"Big data" is the logical outgrowth of increased use of virtualization technology, cloud computing and data center consolidation. What organizations are finding as they centralize resources like storage is that they've produced quite a lot of data -- in some cases, even exabytes of data. We're seeing scenarios play out where traditional security tools no longer provide the kind of value they have historically.
Over the past few decades, most IT shops have followed a somewhat similar trajectory: Starting from a centralized model (i.e., the mainframe days), computing resources, much like the cosmological Big Bang, have exploded outwards to become ever-more-distributed and decentralized. This makes sense given market dynamics.
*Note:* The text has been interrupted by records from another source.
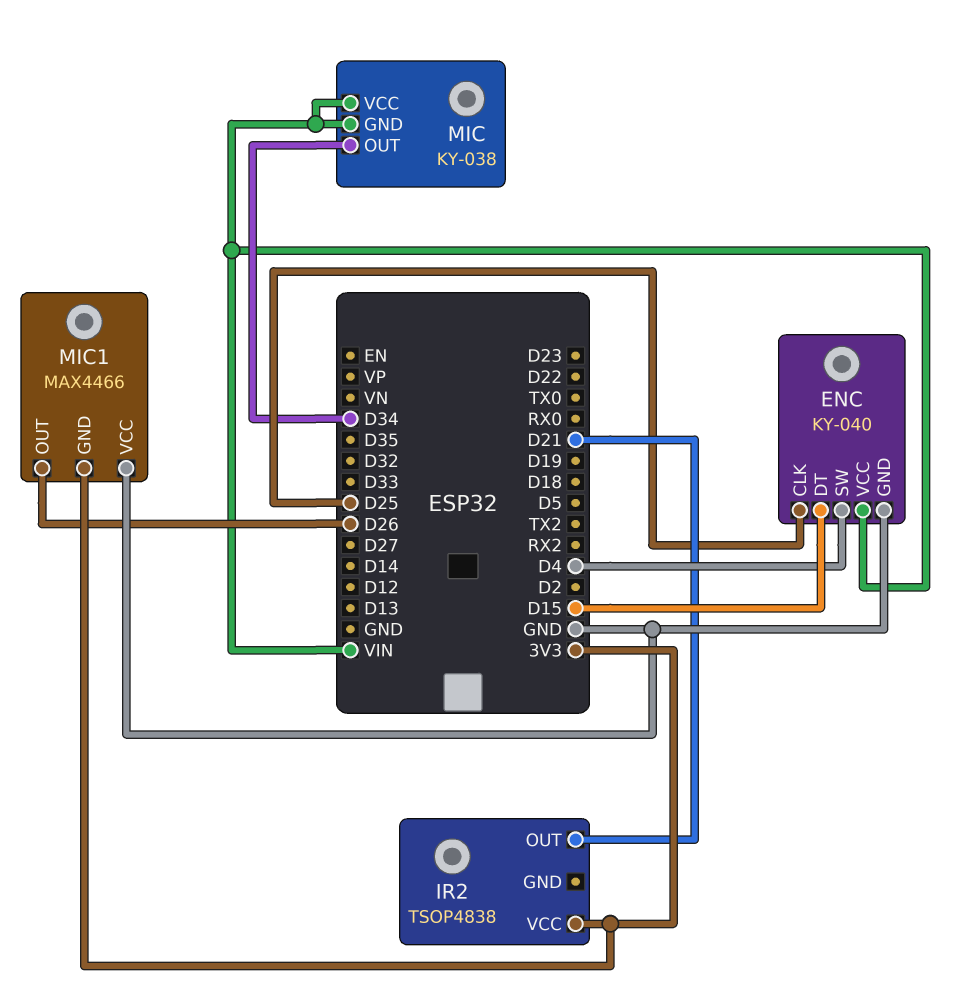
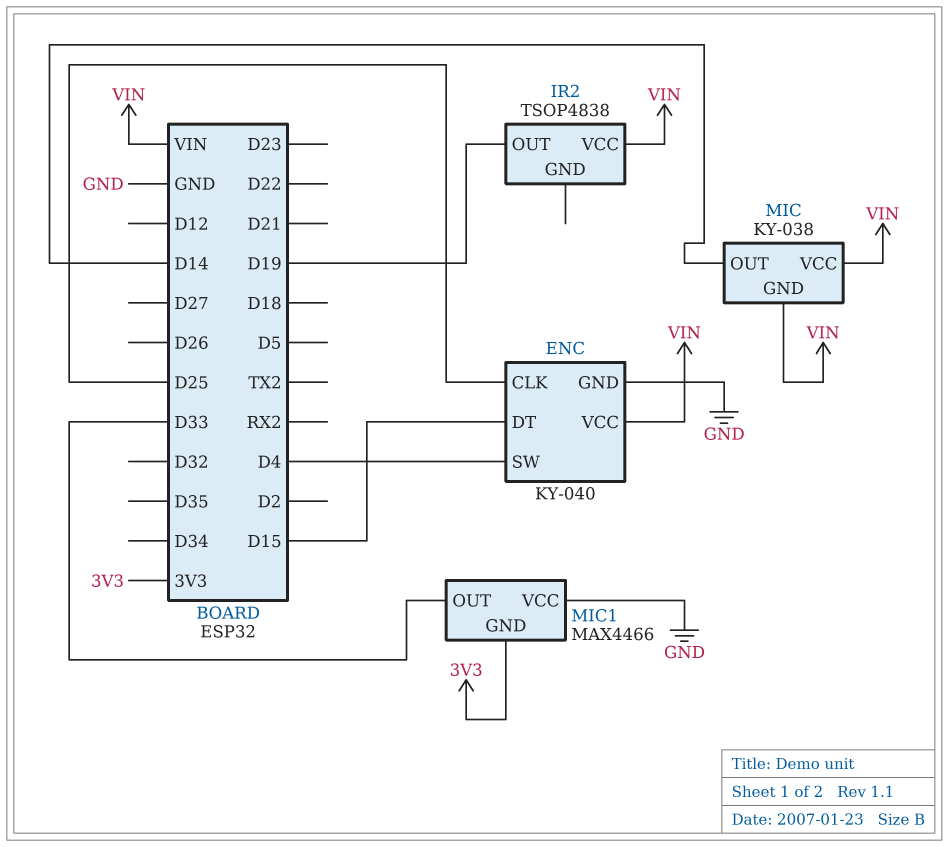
IR2 pin OUT: D21 -> D19
IR2 pin VCC: 3V3 -> VIN
MIC pin OUT: D34 -> D14
MIC1 pin OUT: D26 -> D33

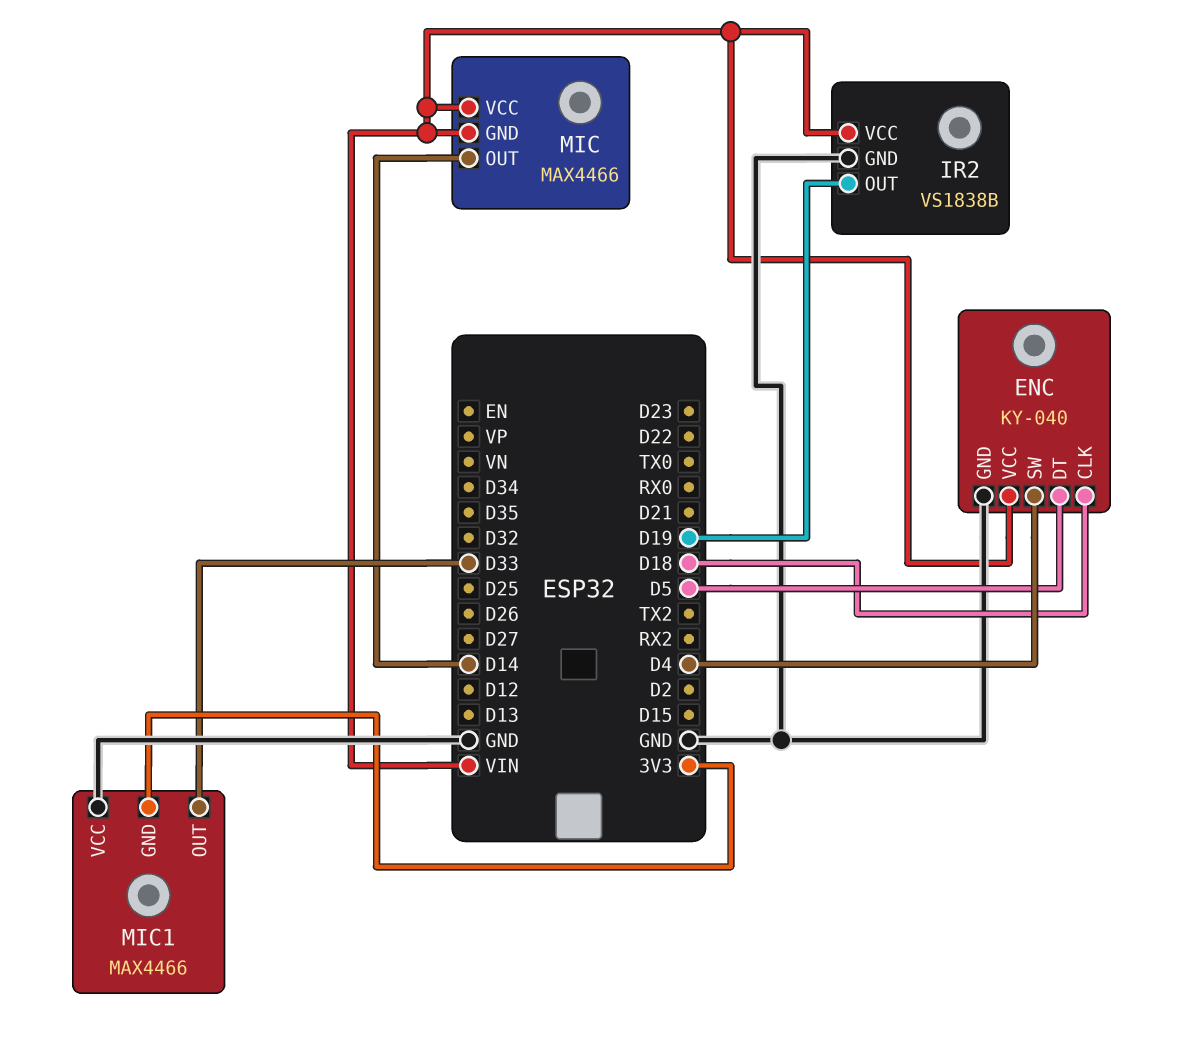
ENC pin CLK: D25 -> D18
ENC pin DT: D15 -> D5
IR2: TSOP4838 -> VS1838B
IR2 pin GND: none -> GND
MIC: KY-038 -> MAX4466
Computing platforms evolve quickly, so monolithic computing platforms that require heavy up-front investment are less efficient from a depreciation standpoint (i.e., from a MIPS per dollar per year point of view) than numerous, incremental investments in lower-powered devices.
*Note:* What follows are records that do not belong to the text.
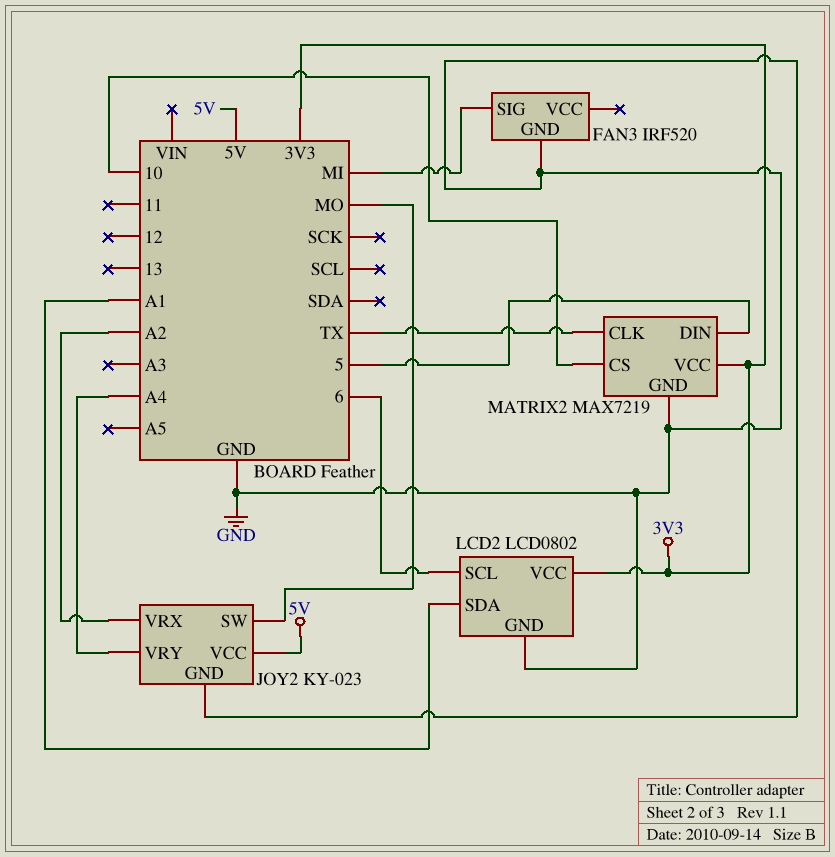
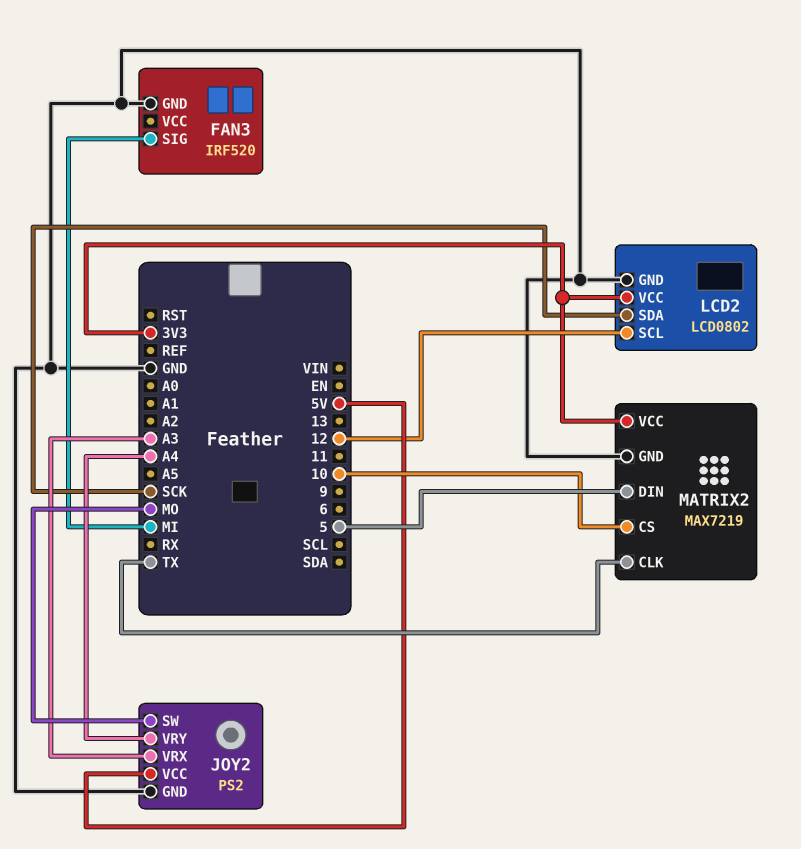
JOY2: KY-023 -> PS2
JOY2 pin VRX: A2 -> A3
LCD2 pin SCL: 6 -> 12
LCD2 pin SDA: A1 -> SCK

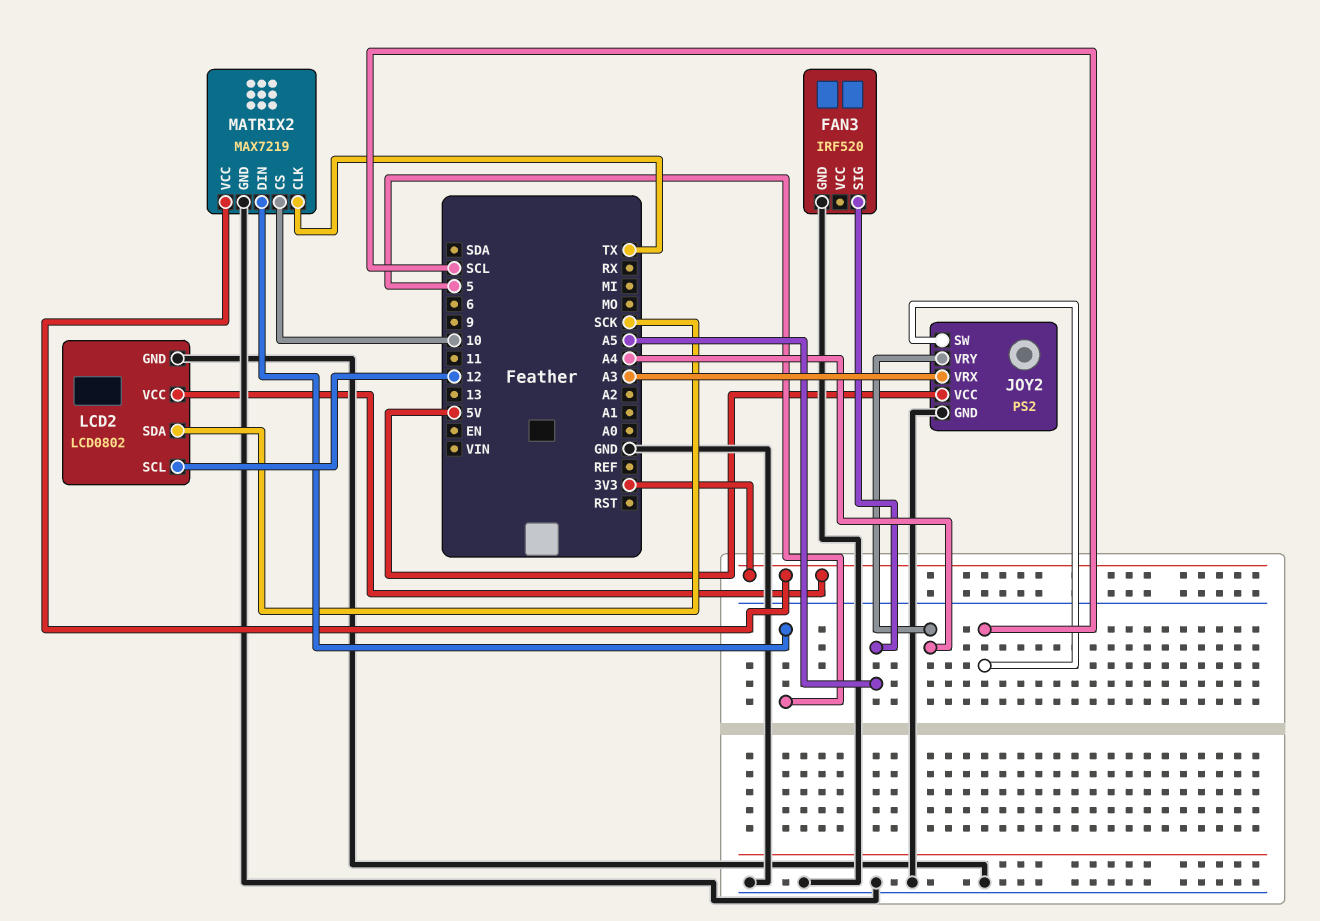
FAN3 pin SIG: MI -> A5
JOY2 pin SW: MO -> SCL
So it's natural that processing would decentralize. And in fact, there have been numerous technologies invented over the years to support exactly this paradigm.
By virtue of ever-more decentralized processing, it logically follows that storage would be (in general) decentralized as well. In fact, storage becomes a balancing act. Data is placed in such a way as to be centralized enough to be manageable, while still being distributed enough to be efficiently used by consumers of that data. That's the paradigm of recent history. But this paradigm is changing -- changing in a way that impacts how we manage IT overall from a security perspective. And that change is "big data."
What Is 'Big Data?'
This emerging paradigm -- "big data" -- is the logical outgrowth of increased use of virtualization technology, cloud computing and data center consolidation. All of these technologies have huge cost and efficiency benefits. And they all also leverage standardization, consolidation and centralization of resources to achieve economies of scale -- part of what makes that cost benefit possible. And what organizations are finding as they deploy these technologies -- centralizing resources like storage along the way -- is that they've produced quite a lot of data ... in some cases, even exabytes of data. To put that into perspective, the total number of words ever spoken by humans is estimated to be around 5 exabytes.
Smart folks (for example, observant engineers and scientists within the social network community) have discovered that having a lot of data in one place opens up opportunities to use that data to a productive purpose; it's apparently an emergent property of large amounts of data. So as the volume of data compounds, so also do opportunities to leverage the data emerge. It's starting to be transformative to business, telling us quite a bit about our customers, about how they use our services, and about how our businesses run in general.
Of course, for those of us who practice security, it goes without saying that this changes the landscape. There are upsides and downsides from a security standpoint to this shift. For example, on the one hand, it's easier to protect data when you know where it is and it's all in the same place; on the other hand, it makes for a bigger target from a hacker perspective. Going into each and every pro and con of big data from a security standpoint would likely take all day, but suffice it to say that the practice of information security as a discipline will change as a result of the transformation going on.